Les deux médecins au cœur de La Tête contre les murs, incarnés par Pierre Brasseur et Paul Meurisse, représentent en effet deux approches radicalement opposées des soins psychiatriques, et disposent tous deux de jolis moments afin d’exprimer leur façon de voir. Désigné comme le médecin « réactionnaire », le personnage de Pierre Brasseur n’est pas pour autant dépeint comme un sadique ou un homme dangereux : son idée fixe est la protection de la société. Les arguments qu’il présente à Paul Meurisse lors de leurs échanges semblent d’ailleurs parfaitement raisonnables, même si l’attitude douce et bienveillante vis-à-vis des patients prônée par Paul Meurisse donne également des résultats. Ce clivage entre le psychiatre progressiste et le conservateur est une des clés de voûte du film, et soulève des questions morales et sociales qui s’avèrent encore d’actualité plus de soixante ans après la sortie du film.

Le Blu-ray

[5/5]

Disponible chez ESC Éditions dans une édition Blu-ray très attendue, La Tête contre les murs s’offre donc aujourd’hui un lifting Haute-Définition sur galette Blu-ray qui permettra aux cinéphiles de redécouvrir ce film encore trop méconnu. Le film de Georges Franju a fait l’objet d’une restauration 4K extrêmement soignée, et aussi bien côté image que côté son, le master proposé par l’éditeur s’avère de toute beauté. Le piqué est précis, le grain cinéma est parfaitement préservé, et le noir et blanc ainsi que les contrastes semblent avoir fait l’objet de toutes les attentions. L’ensemble est donc magnifique et s’impose comme une redécouverte indispensable, surtout étant donné la force du message du film, qui n’a rien perdu de son actualité. Rien à redire non plus sur le mixage audio, proposé en DTS-HD Master Audio 2.0 mono d’origine, clair et sans souffle. Du très beau travail technique !

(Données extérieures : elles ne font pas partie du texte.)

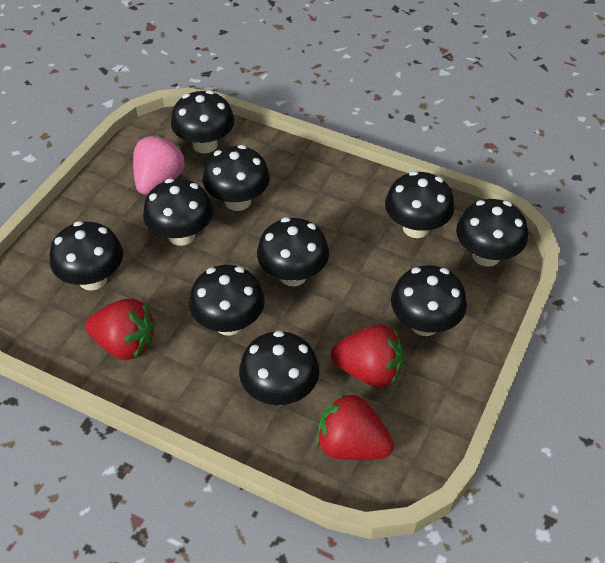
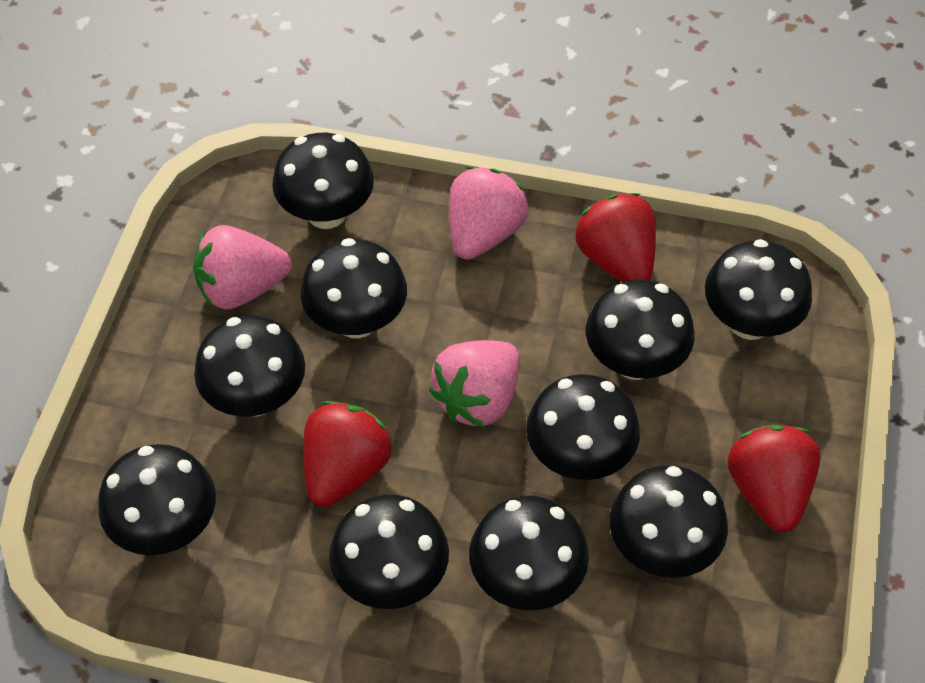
pink strawberry: 1 -> 3

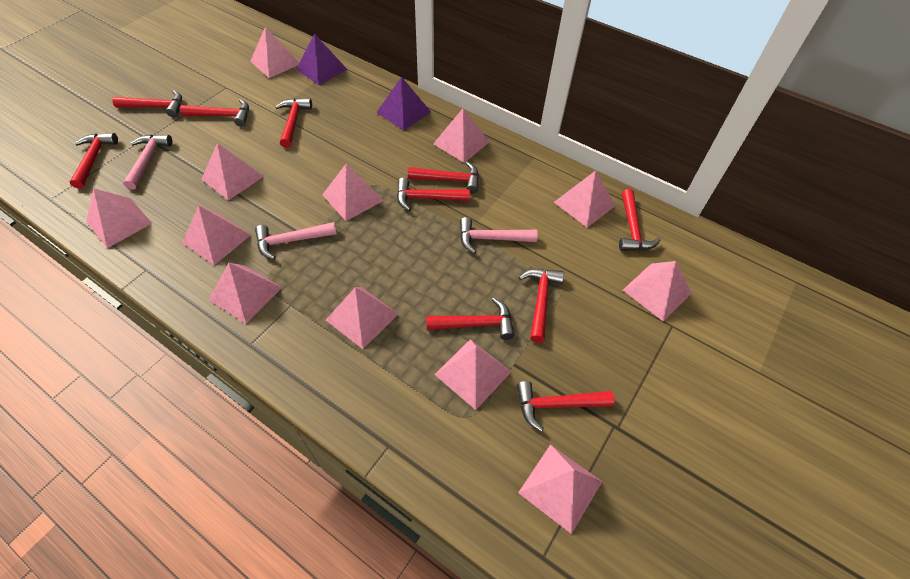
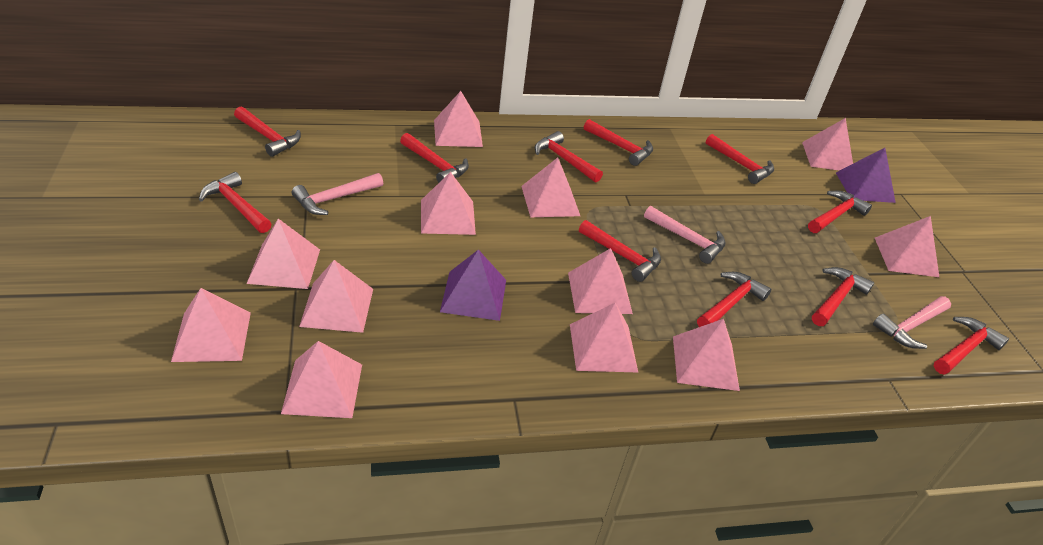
red hammer: 10 -> 11

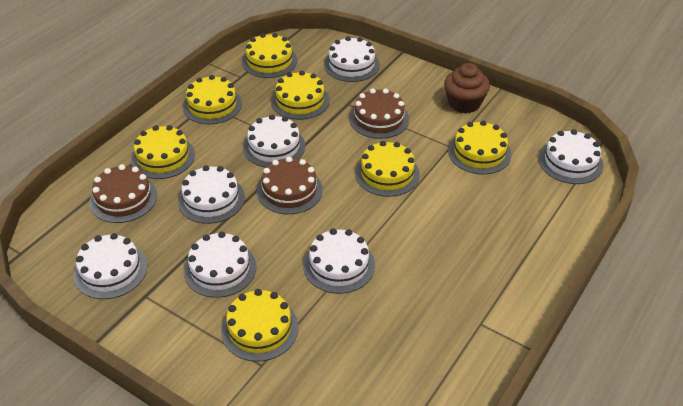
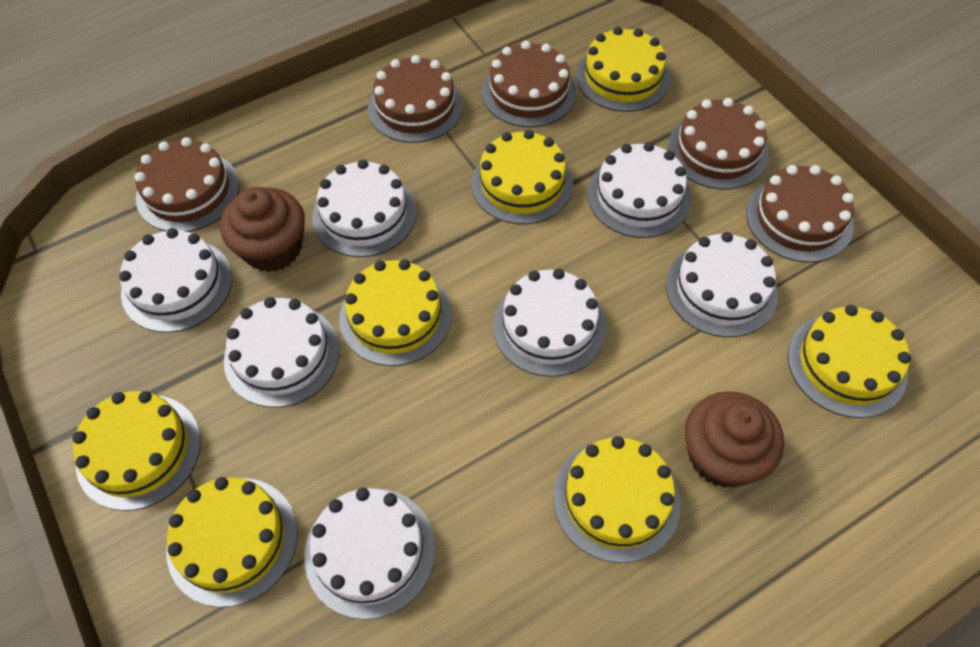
brown cake: 3 -> 5
brown cupcake: 1 -> 2

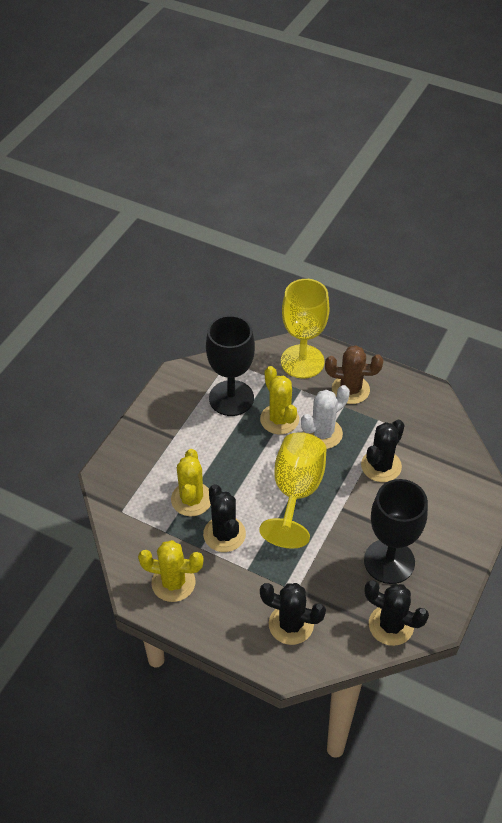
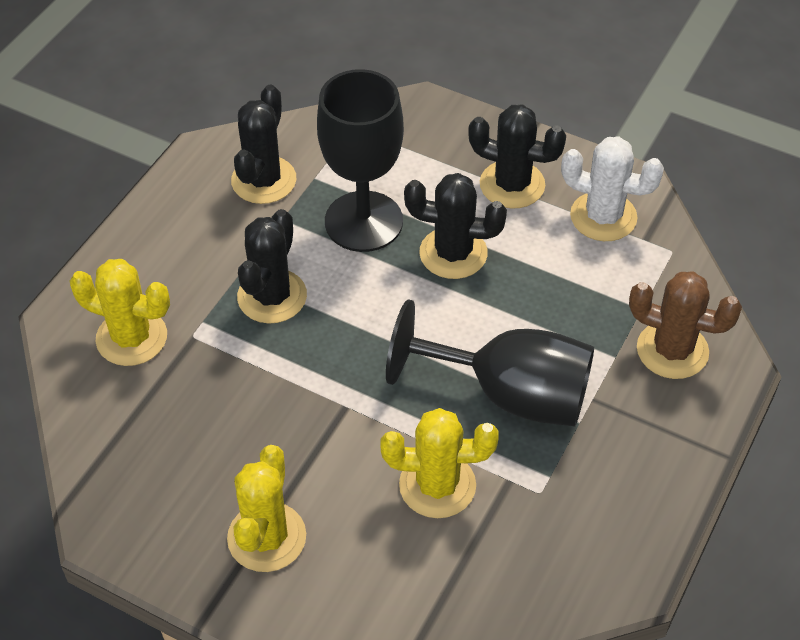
yellow goblet: 2 -> 0

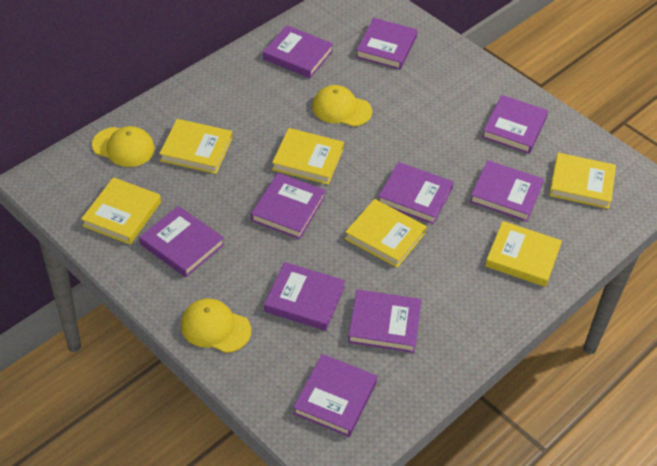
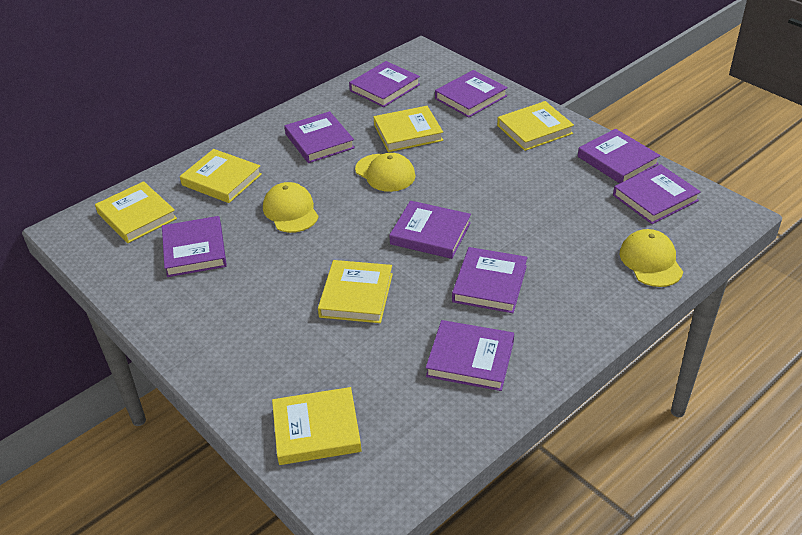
purple book: 10 -> 9

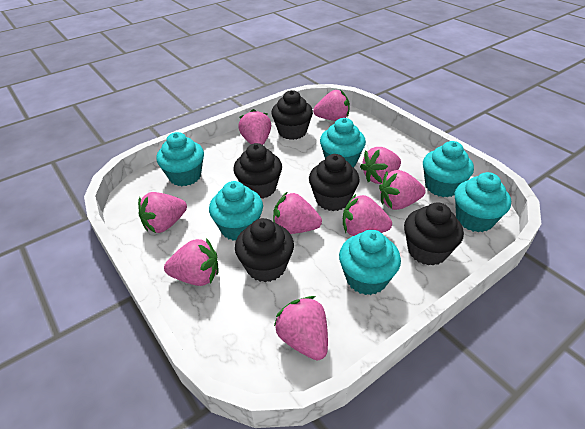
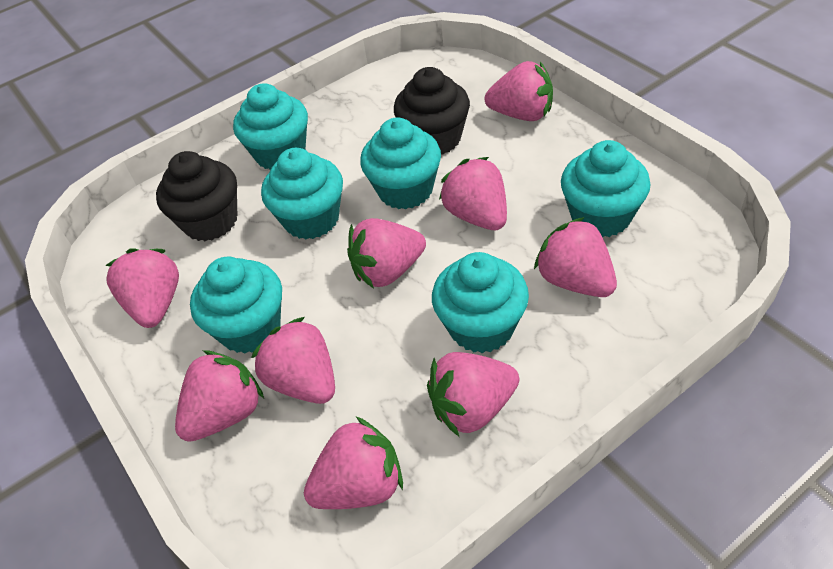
black cupcake: 5 -> 2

Côté suppléments, ESC Éditions nous propose plus d’une heure de bonus donnant notamment la parole à des spécialistes de l’œuvre de Georges Franju et de Jean-Pierre Mocky. On commencera par une présentation du film par Eric Le Roy (25 minutes), qui sera essentiellement consacrée au fait que le film peut tout à la fois être considéré soit comme le premier film de Franju, soit comme le premier film de Mocky. Les apports de l’un et de l’autre sont disséqués de façon claire et détaillée, et l’on sent confusément que le chef du service « accès, valorisation et enrichissement des collections » aux Archives françaises du film du CNC, accessoirement auteur d’un livre sur Jean-Pierre Mocky, pencherait plus du côté du trublion Mocky s’il fallait trancher pour une paternité à donner à La Tête contre les murs. Cet entretien sera complété par un album photo contenant des articles et coupures de presse consacrés au film, et commenté par Eric Le Roy (8 minutes). On continuera ensuite par un entretien avec Bernard Payen (26 minutes), qui quant à lui se concentrera sur la carrière et l’œuvre de Georges Franju, avec un petit détour un peu plus appuyé par le film qui nous intéresse aujourd’hui. Le sujet suivant consiste en un entretien avec Jacques Ayroles (20 minutes), responsable de la collection d’affiches à la Cinémathèque française entre 1993 et 2022, qui reviendra sur les particularités des affiches de La Tête contre les murs. Last but not least, et en complément de la traditionnelle bande-annonce, on terminera par un entretien avec Jean-Pierre Mocky (10 minutes), probablement enregistré aux alentours de 2009, puisqu’il y évoque les cinquante ans du film. En l’espace de dix minutes, il nous proposera un condensé passionnant de tout ce que l’on avait déjà entendu durant les autres entretiens, mais il le fera avec le franc-parler qu’on lui connaissait. Il reviendra rapidement sur la genèse du film, et ne niera pas l’apport de Georges Franju, ce dernier ayant apporté au film sa poésie et son savoir-faire dans le domaine du documentaire.